Hello everyone! I stumbled on this forum today when googling something and realized I created an account here about five years ago right before DH overdosed and got sober. I am so grateful to have found this again. Im back in al anon and loving it. So many useful tools to remind me to keep in my lane.
im wondering if anyone is living with (or has experience with) a dry drunk? Although my husband hasnt used drugs or alcohol since December 2016 he has never worked his program properly. Off and on hell go to meetings but typically it comes after a huge rage fest in our home (mostly aimed at me).
has anyone ever lived with a dry drunk? Im finding it almost as chaotic as living with an active user. Hes angry, depressed, anxious, sometimes not mentally present and omg always looking for a fight with me. Its so hard to oC parent our four and eight year old boys when hes like this!
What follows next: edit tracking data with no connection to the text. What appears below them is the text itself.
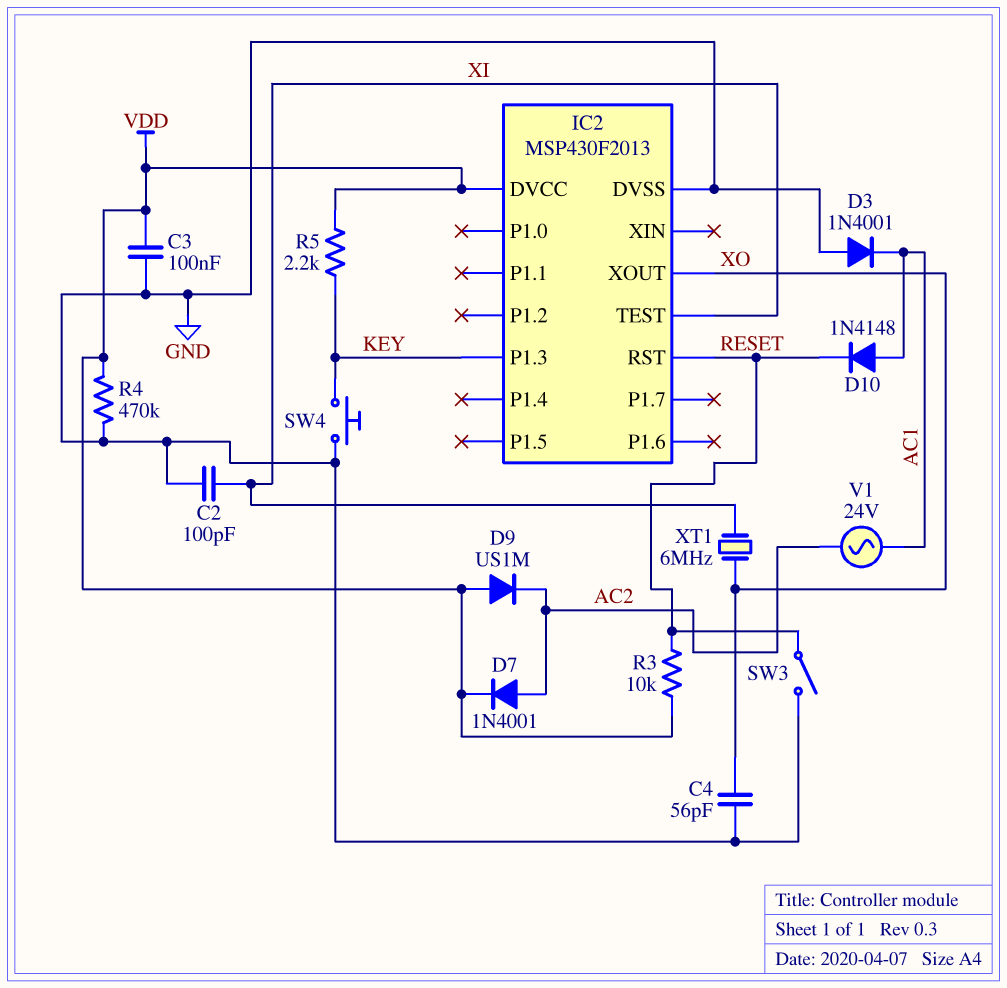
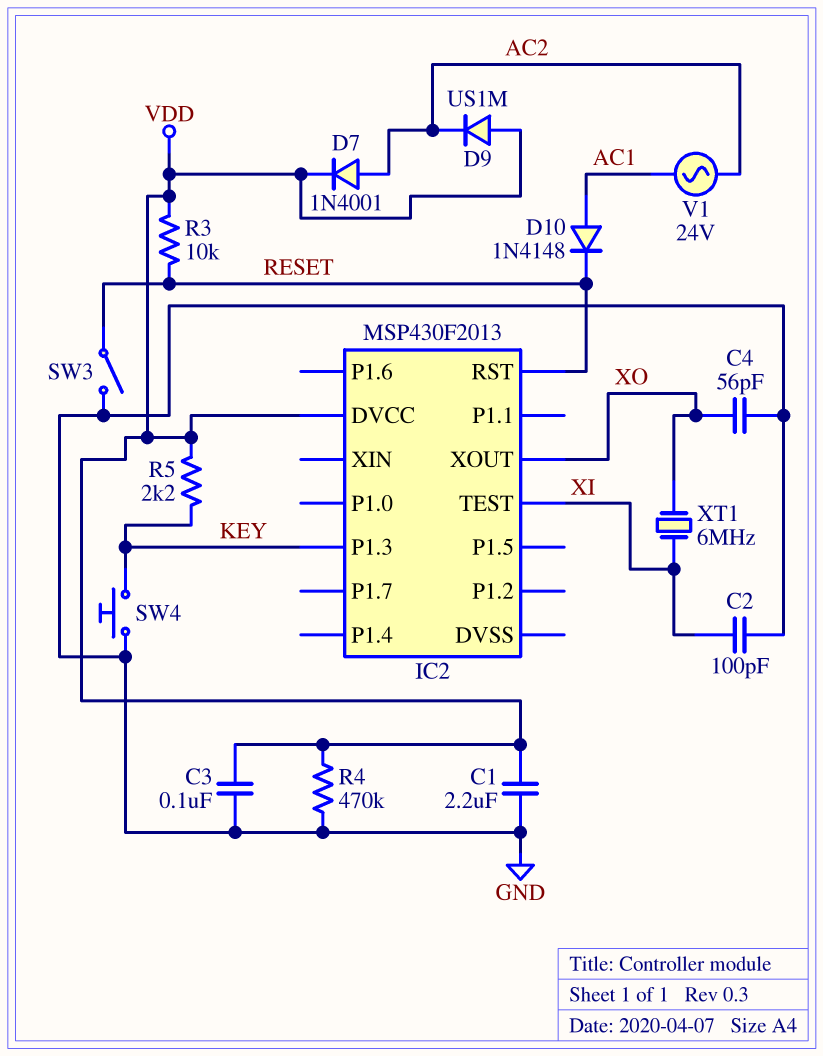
C1: none -> 2.2uF (GND, VDD)
D3: diode 1N4001 (A GND, K AC1) -> none
IC2 pin DVSS: GND -> none

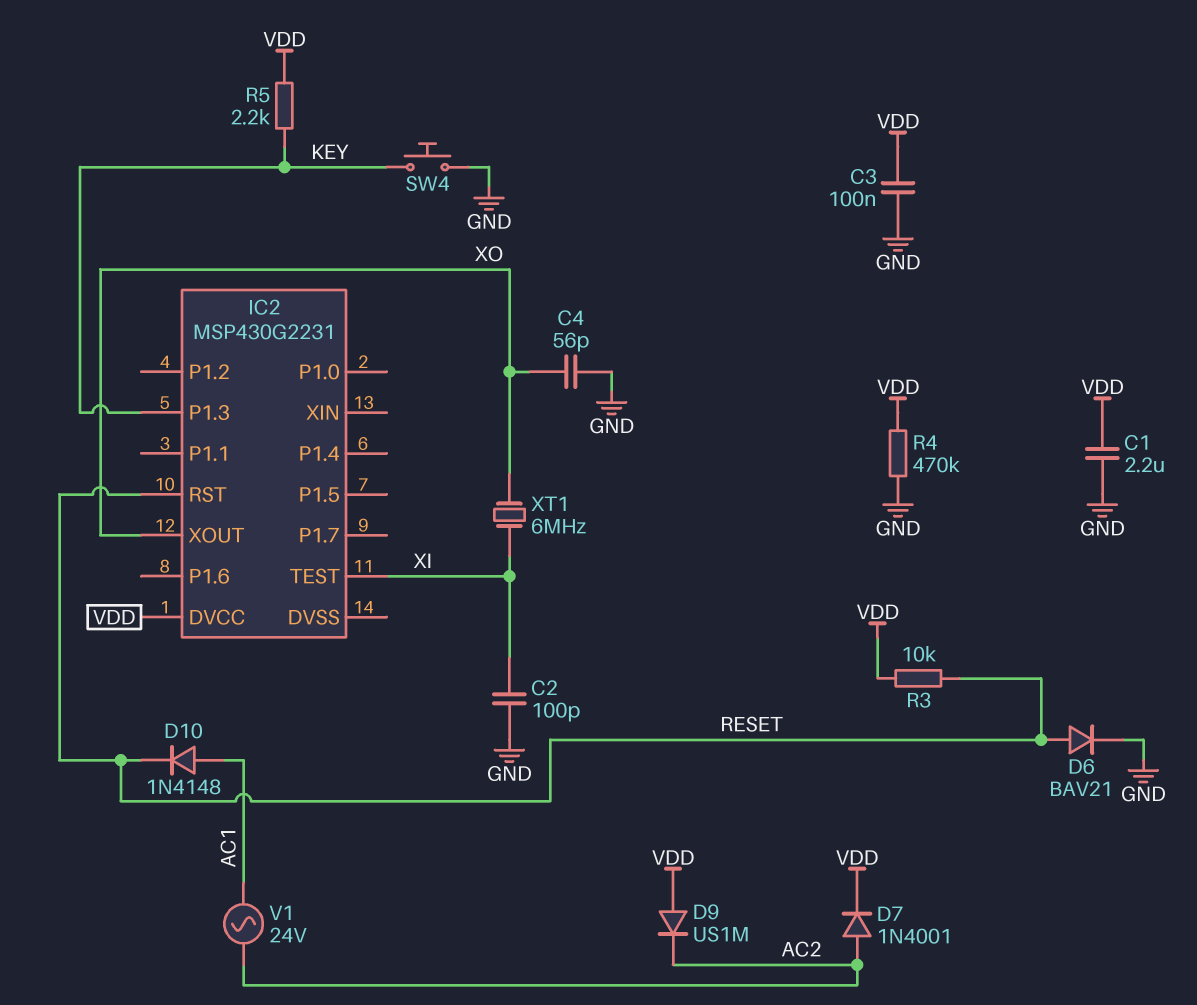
D6: none -> diode BAV21 (A RESET, K GND)
IC2: MSP430F2013 -> MSP430G2231
SW3: switch (GND, RESET) -> none

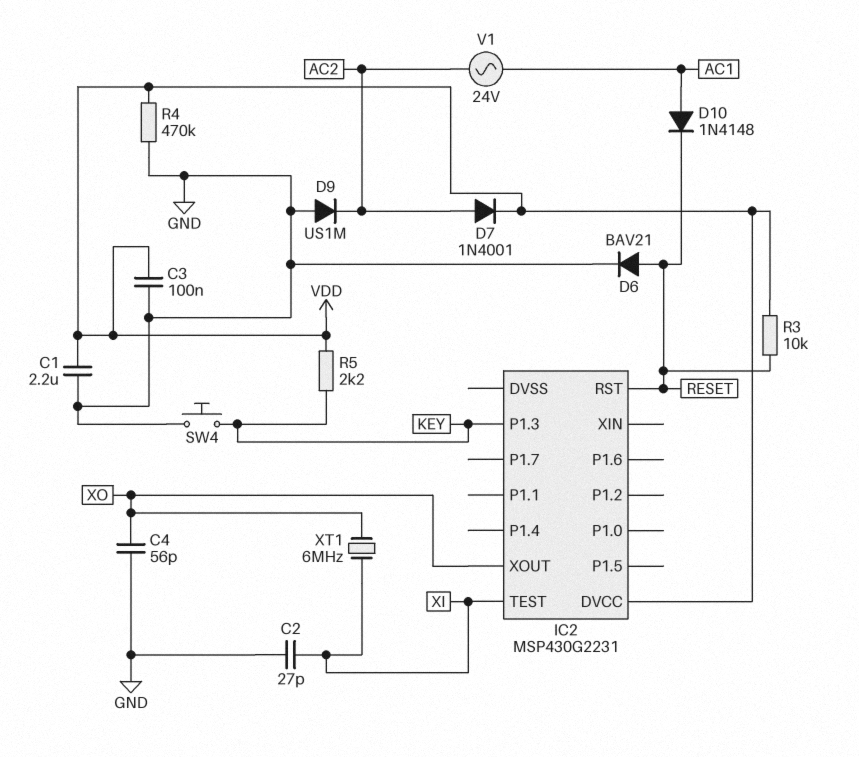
C2: 100pF (GND, XI) -> 27pF (GND, XI)
D9: diode US1M (A VDD, K AC2) -> diode US1M (A GND, K AC2)

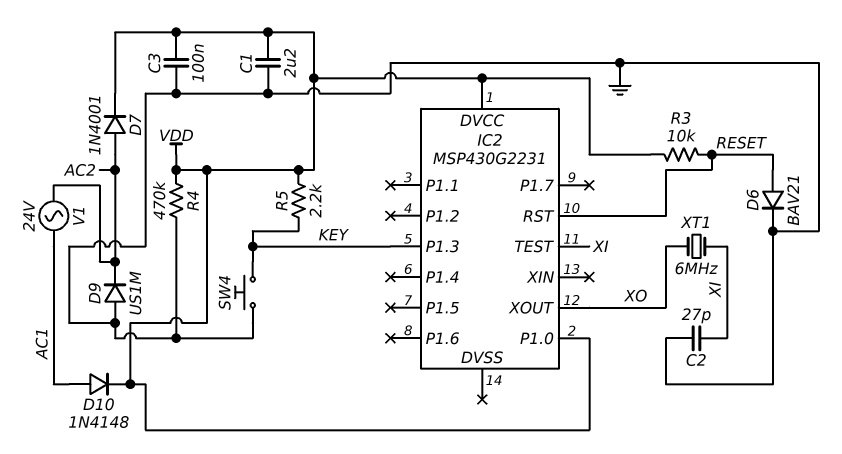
C4: 56pF (GND, XO) -> none
D10: diode 1N4148 (A AC1, K RESET) -> diode 1N4148 (A AC1, K VDD)
IC2 pin P1.0: none -> VDD

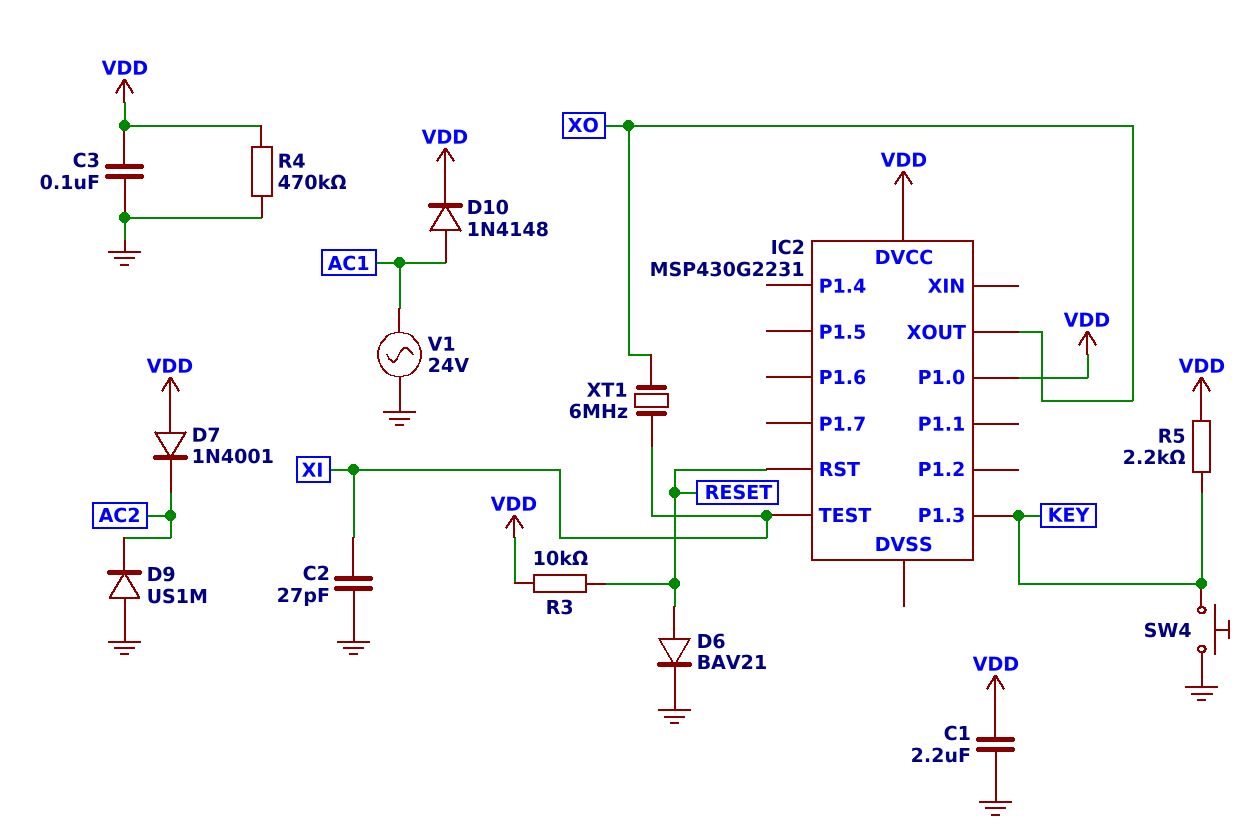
D7: diode 1N4001 (A AC2, K VDD) -> diode 1N4001 (A VDD, K AC2)
V1: AC 24V (AC1, AC2) -> AC 24V (AC1, GND)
todays tool That I heard about on a podcast is dont pick up the rope oh my goodness love it so much! thank you everyone
Welcome back, PrissyKitty. I know you will get some great experience, strength and hope here.
I don't have your exact experience of dry drunk -- well, I can never be certain if my loved one had been drinking or not -- but I certainly experienced that negative, wanting-to-argue attitude. I never wanted to get into arguments -- and it was hard listening to him try to "rile up" other family members. I love the saying "Don't pick up the rope." Also "Don't take the bait." And "Don't get in the cage with the gorilla."
Al-Anon has helped me figure out what to do with myself when I am not in the cage, not hooked on the bait, and not holding onto the rope. I can imagine this must be very hard with two young children to care for.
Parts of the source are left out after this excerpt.